Ce fruit à pépins, qui ne répond pas toujours à une définition bien précise en botanique, a de nombreuses significations symboliques.
Ces espèces sont connues dès le début du néolithique en Europe centrale. D’après la mythologie antique, c’est Dionysos qui aurait crée la pomme pour l’offrir à la déesse de l’amour Aphrodite. La pomme a donné lieu à de nombreuses associations érotiques où elle est comparée à la poitrine féminine, tandis que le cœur du fruit coupé en deux, dans lequel on peut voir les pépins, est censé rappeler la vulve. La déesse de la terre Gaïa offrit à Héra une pomme symbole de la fécondité, lors de son mariage avec Zeus. A Athènes, il était de coutume que les mariés se partagent et mangent une pomme le jour de leurs noces avant de pénétrer dans la chambre nuptiale. Envoyer des pommes à quelqu’un ou en lancer à ses pieds était une marque d’amour.
Dans la religion celte, la pomme était symbole du savoir traditionnel, en même temps qu’aliment de l’Au-delà dont elle devint quasiment l’équivalent en assurant l’immortalité à tous ceux qui s’en nourrissaient.
En Irlande, les îles fortunées où l’on connaît l’éternelle jeunesse sous le gouvernement des femmes merveilleuses, s’appelaient Emain Albach, les « îles aux pommiers ».
Le roi Arthur se serait dirigé vers l’île d’Avalon après sa mort qui ne serait autre que cette même île aux pommiers. Avallon est pour les celtes le pays des plaisirs supraterrestres.
La symbolique chinoise se fonde sur l’analogie entre les mots signifiant pomme et paix.

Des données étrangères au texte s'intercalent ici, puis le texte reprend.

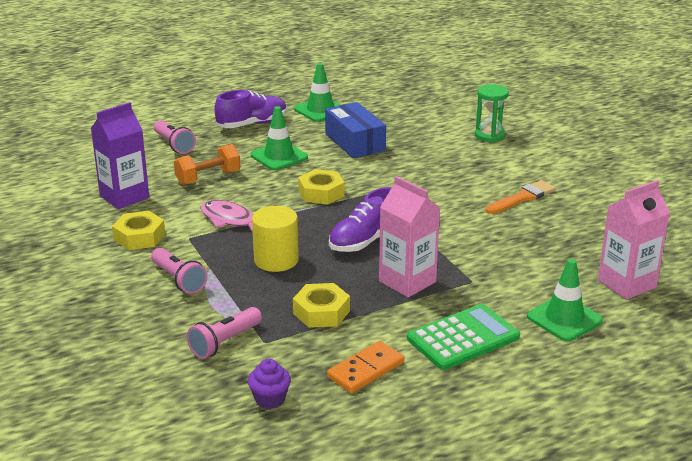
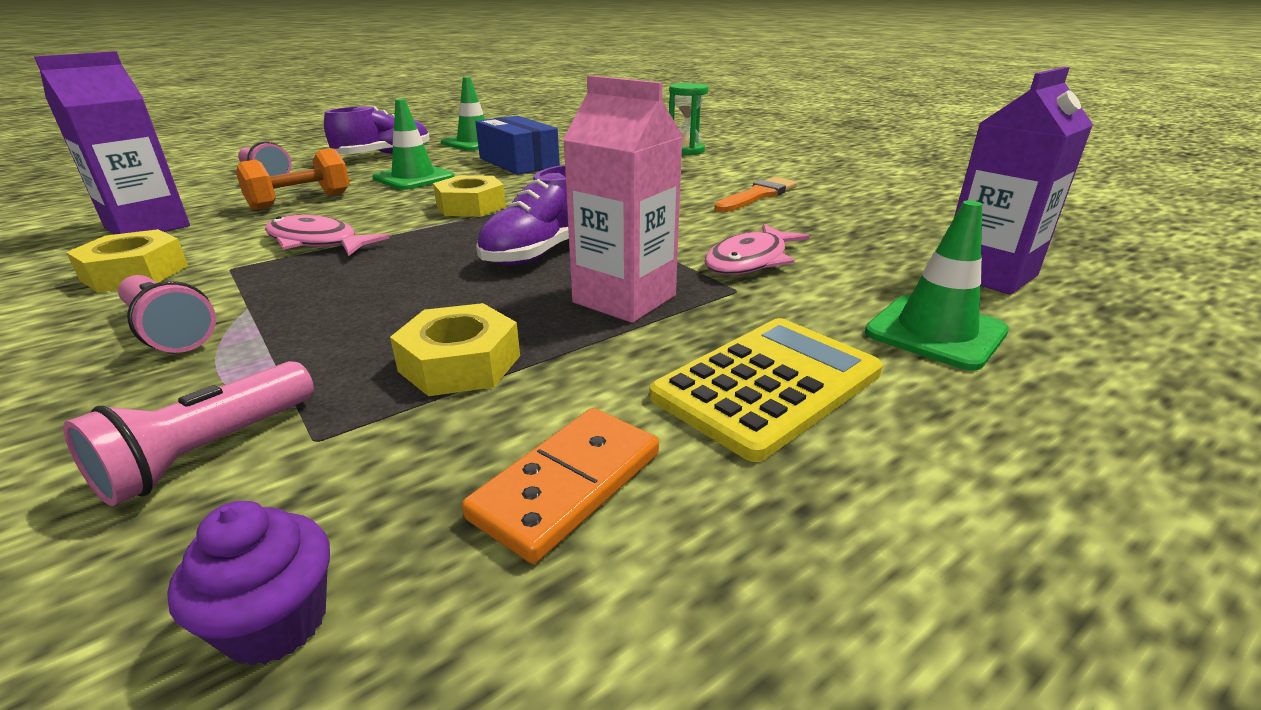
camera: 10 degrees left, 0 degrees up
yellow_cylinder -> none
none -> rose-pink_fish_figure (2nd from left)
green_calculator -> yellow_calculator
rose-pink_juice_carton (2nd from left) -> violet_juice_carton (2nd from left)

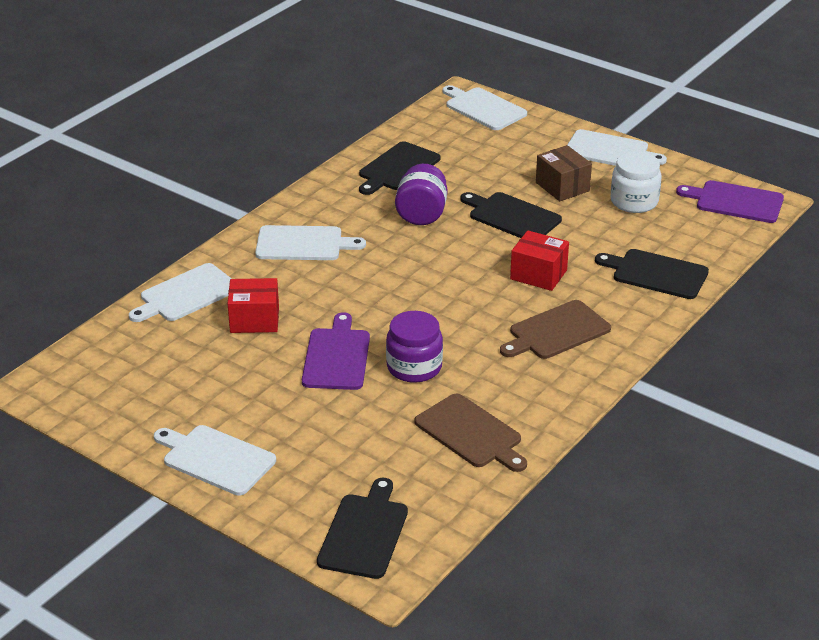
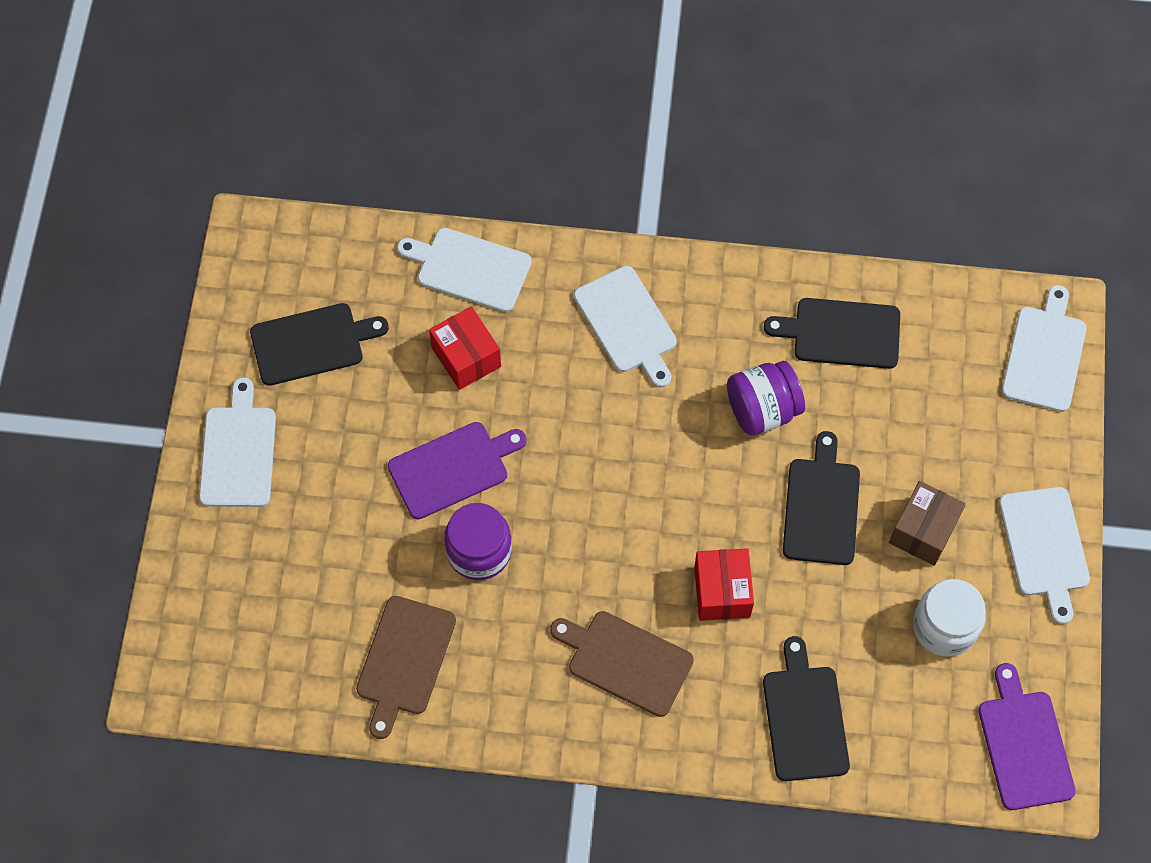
camera: 60 degrees right, 30 degrees up
ebony_bread_board (1st from left), move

En Europe la pomme du paradis, c’est-à-dire de l’arbre de la connaissance est le symbole de la tentation et du péché originel.
Dans le domaine profane, la forme sphérique de la pomme en fait un symbole cosmique, et c’est pourquoi les empereurs et les rois sont représentés tenant à la main, à coté de leur sceptre, un globe impérial en forme de pomme, et qui est sensé symboliser le monde.
Toutes ces symboliques accompagnent Stanne dans son œuvre qui y ajoutera une dimension d’universalité et d’intemporalité servant à la lutte contre les discriminations et à l’acceptation de notre court passage sur terre.